Hasil penyelidikan BMAD dan CVD berlaku untuk negara-negara tertuduh, termasuk Indonesia, menjadi keputusan United States of International Trade Commission (USITC) pada Rabu, (30/10). Menteri Perdagangan RI Budi Santoso mengapresiasi hal tersebut. Menurutnya, keputusan ini menjadi kabar baik bagi ekspor produk manufaktur Indonesia ke AS.
“Keputusan ini menjadi berkah bagi industri manufaktur Indonesia. Hasil ini merupakan sinergi antarkementerian, lembaga, dan pelaku usaha yang dikoordinasikan Kementerian Perdagangan RI. Dihentikannya penyelidikan BMAD dan CVD ini juga memastikan pasar ekspor tradisional, khususnya AS sebagai mitra strategis Indonesia, tetap terjaga,” ujar Mendag Budi dikutip Jumat (15/11/2024).
Rilis USITC menyebutkan, Pemerintah AS tidak mengenakan tindakan antidumping dan antisubsidi atas impor aluminium ekstrusi dari seluruh negara subjek penyelidikan. Indonesia juga dinilai tidak menyebabkan kerugian material bagi industri dalam negeri Amerika Serikat. Hasil ini dikeluarkan setelah komisioner dari USITC bersidang dan mengambil keputusan melalui mekanisme suara terbanyak (voting).

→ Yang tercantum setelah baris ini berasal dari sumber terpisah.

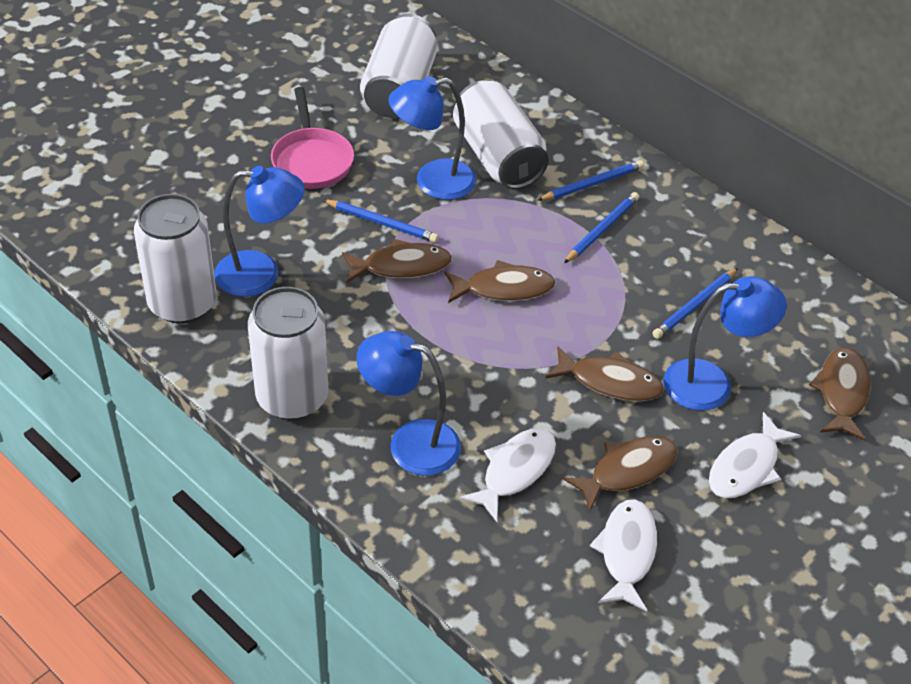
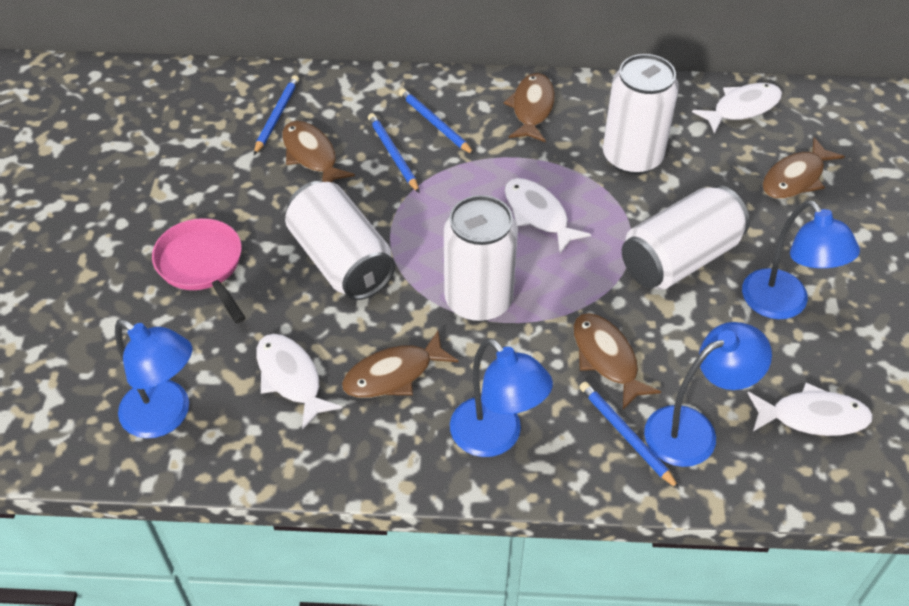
white fish: 3 -> 4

Direktur Jenderal Perdagangan Luar Negeri Kemendag RI Isy Karim menambahkan, kabar baik ini merupakan hasil kerja keras semua pemangku kepentingan di Indonesia. Hasil tersebut juga menunjukkan komitmen Pemerintah Indonesia dalam menjaga akses pasar ekspor dan daya saing aluminium ekstrusi Indonesia di pasar AS, imbuhnya.